Nessa secular história, os centros urbanos, as dinâmicas e as tensões que as cidades abrigam foram abordados por emblemáticas produções latino-americanas. Do cinema moderno à filmografia contemporânea, produções latinas têm se voltado às problemáticas que marcam o território do assim chamado “Terceiro Mundo”. Encontramos nesse conjunto que se volta às cidades latinas produções sensíveis que fazem do espaço urbano algo mais do que cenário ou local onde transcorre a ação. Como elemento dramático central, os espaços da cidade ativam o debate sobre as relações de poder e contradições sociais, desnudando situações e conflitos em obras como Los olvidados (Luis Buñuel, 1950, México), Rio 40 graus (Nelson Pereira dos Santos, 1955, Brasil), Memorias del subdesarrollo (Tomás Gutiérrez Alea, 1968, Cuba), La vendedora de rosas (Víctor Gaviria, 1998, Colômbia), Amores perros (Alejandro González Iñárritu, 2000, México) e O invasor (Beto Brant, 2002, Brasil).
A conexão entre cinema e metrópole se expressa também em filmes que se voltam à própria elaboração dos espaços urbanos. As dinâmicas e tensões implicadas nos processos da arquitetura e do urbanismo marcam obras como Viramundo (Geraldo Sarno, 1965, Brasil), En el hoyo (Juan Carlos Rulfo, 2006, México), Medianeras (Gustavo Taretto, 2011, Argentina), A cidade é uma só? (Adirley Queirós, 2011, Brasil) e Obra (Gregório Graziosi, 2015, Brasil). O olhar dedicado à fabricação dos espaços coloca em cena as dinâmicas políticas envolvidas na construção da cidade, como as que fundamentam a produção de territórios cindidos, um urbanismo que privilegia o interesse das empresas e dos detentores de capital e também a conflituosa relação canteiro-desenho.1
Entendendo a cidade como o lugar de construção subjetiva e de relações sociais, devemos lembrar que “la ciudad está hecha de espacio y tempo, es decir de memoria, material e inmaterial, visible y latente” (Sztulwark, 2009, p. 11). Assim, os espaços fílmicos são potentes para descortinar o passado, trazendo à tona memórias e dinâmicas menos explícitas, fazendo ver e ouvir memórias difíceis e processos que a narrativa oficial busca ocultar. Esse trabalho é realizado com sensibilidade no documentário argentino AU3 - Autopista Central (Alejandro Hartmann, 2010). Acompanhando o processo de retirada dos moradores ocupantes de imóveis da Villa Urquiza, AU3 coloca em cena a tensão social e urbana que atravessa diferentes períodos históricos e, contra a tentativa de apagar um passado indesejado, o espaço fílmico é potente para dar visibilidade à inominável violência da ditadura.

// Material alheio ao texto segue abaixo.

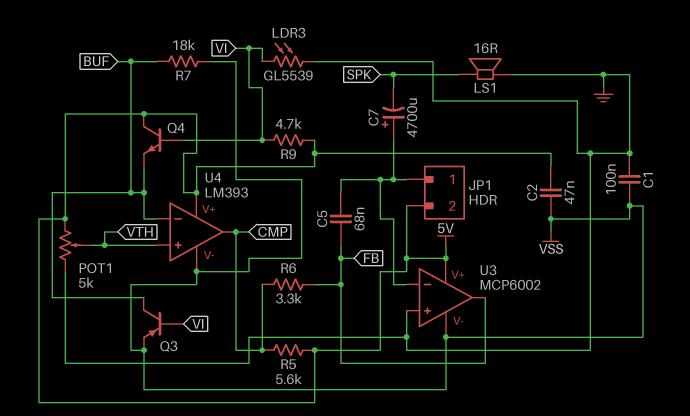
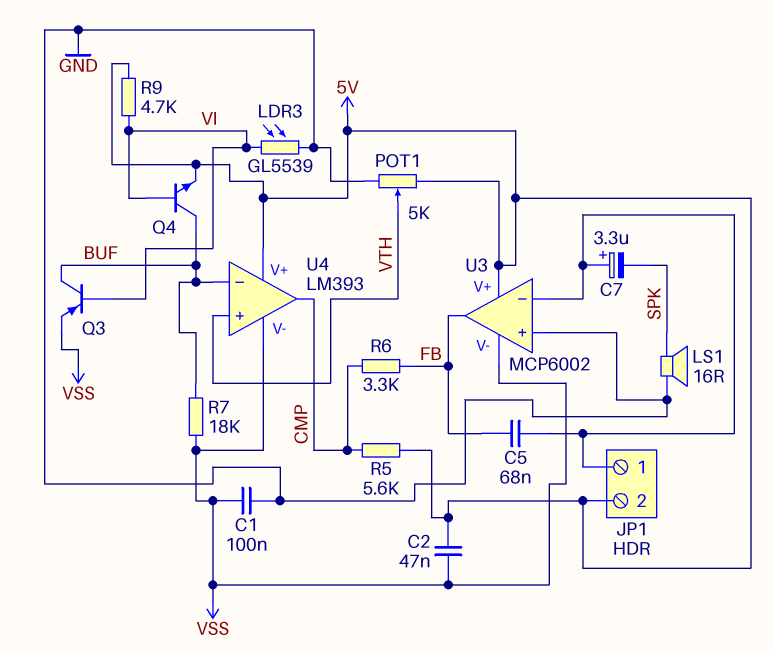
C7: 4700uF (plus JP1/1, minus SPK) -> 3.3uF (plus JP1/1, minus SPK)
Q4: NPN (B VI, C 5V, E BUF) -> NPN (B VI, C BUF, E 5V)

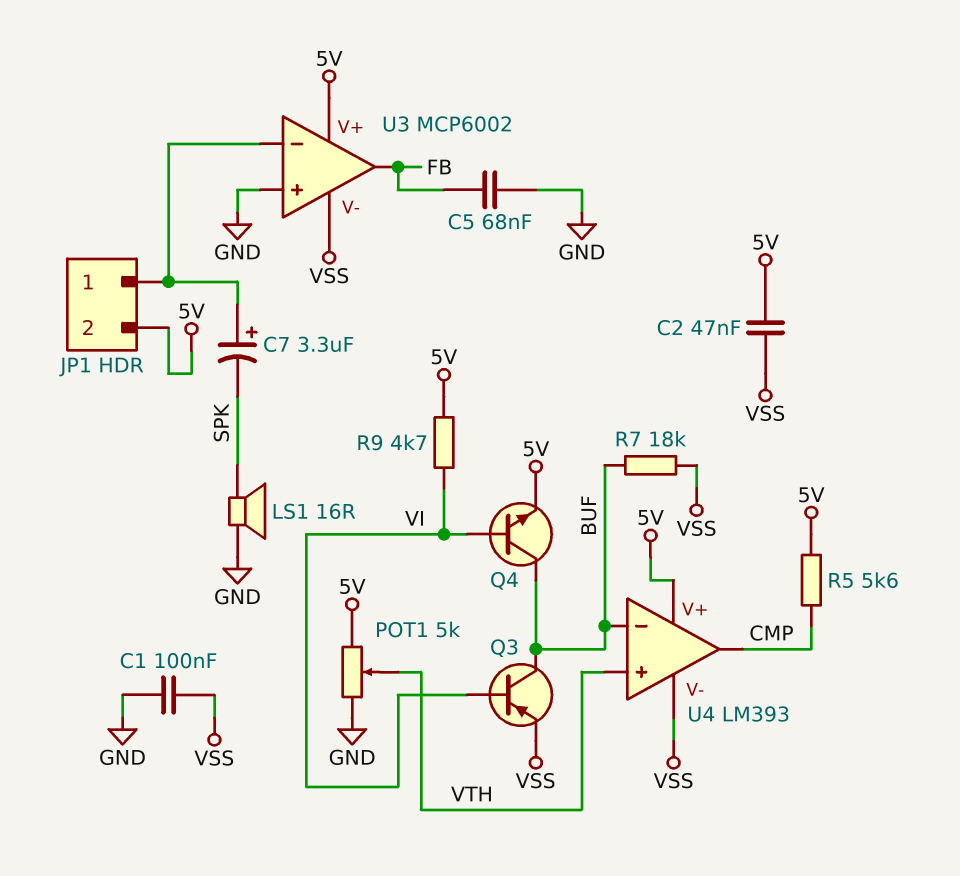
C5: 68nF (FB, JP1/1) -> 68nF (FB, GND)
LDR3: GL5539 (GND, VI) -> none
R6: 3.3k (CMP, FB) -> none

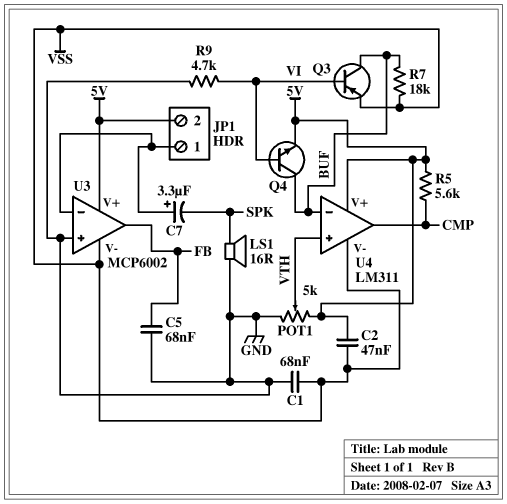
C1: 100nF (GND, VSS) -> 68nF (GND, VSS)
R9: 4.7k (5V, VI) -> 4.7k (GND, VI)
U4: LM393 -> LM311

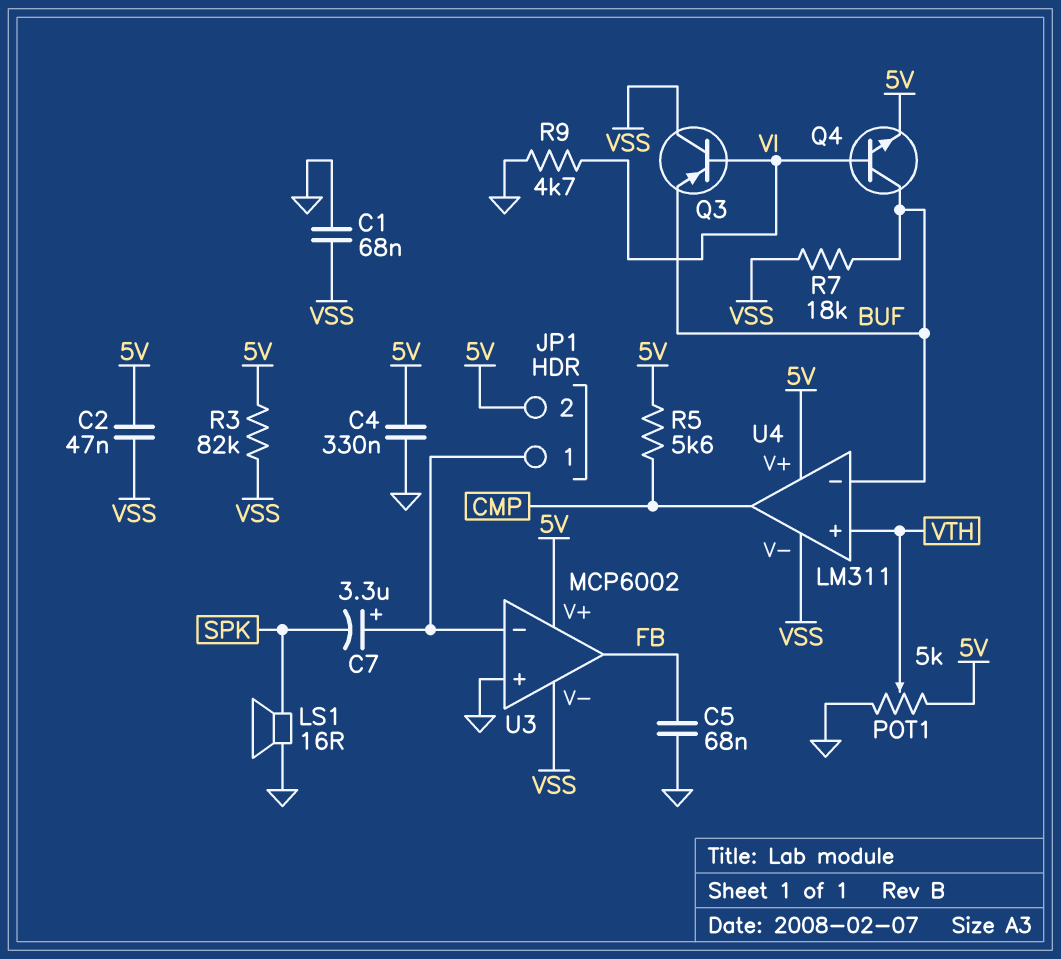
C4: none -> 330nF (5V, GND)
Q3: PNP (B VI, C BUF, E VSS) -> PNP (B VI, C VSS, E BUF)
R3: none -> 82k (5V, VSS)

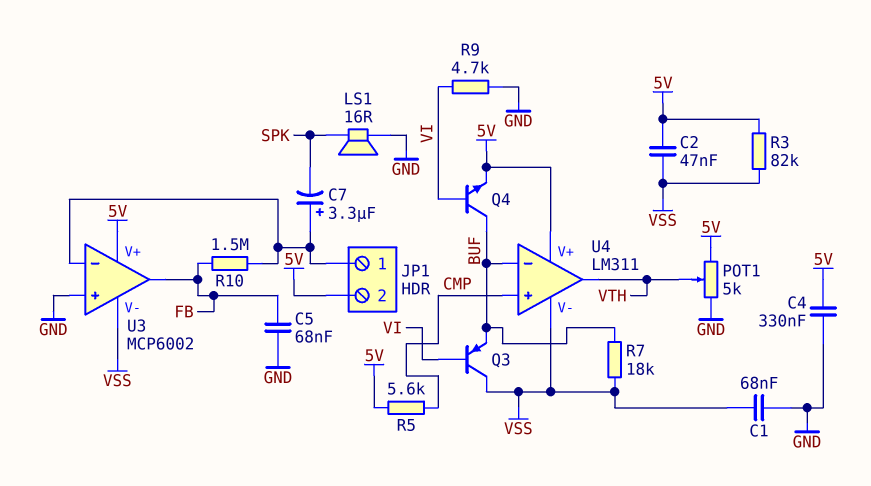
R10: none -> 1.5M (FB, JP1/1)
U4 pin in+: VTH -> CMP
U4 pin out: CMP -> VTH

Após breve reflexão sobre a importante conexão entre cinema, cidade e memória, este artigo se voltará ao contexto argentino para, então, analisar as formas como o documentário AU3 coloca em cena as tensões que marcaram Buenos Aires, discutindo os conflitos que se arrastam da ditadura dos anos 1970 e 1980 ao presente da cidade.
Grafias urbanas: cinema e cidade
Inserido no campo das artes visuais, o cinema pode ser definido como uma prática arquitetônica, como um agente na construção das visões das cidades. Para além de oferecer apenas vistas da cidade, o cinema cria seus próprios lugares e cartografias: “o cinema se junta à prática da arquitetura como uma forma artística da rua, um agente na construção das imagens da cidade. A paisagem da rua se torna uma ‘construção’ fílmica assim como o é na arquitetura” (Bruno, 2006, p. 23).
O olhar detido sobre os espaços da cidade nos recorda que as construções arquitetadas são instrumentos da expressão da vida social; materializam, dão forma aos ideais e sentidos que marcam seus tempos (Xavier, 2007). Diferente de uma superfície estéril, os espaços, do filme e da cidade, carregam sentidos de muitas vozes e tempos. Como definiu o geógrafo Milton Santos, as formas -isto é, paisagens, objetos, etc.- se tornam espaços pelo conteúdo social, pelos significados e pelo sistema de valores atribuídos pelas mulheres e homens. Com sentidos em constante disputa, o espaço está em transformação permanente: “o espaço humano é a síntese, sempre provisória e sempre renovada, das contradições e dialéticas sociais” (Santos, 2004, pp. 107-108). Essa disputa e transformação contínua dos espaços urbanos teve contornos específicos nas metrópoles que viveram as ditaduras militares do século passado.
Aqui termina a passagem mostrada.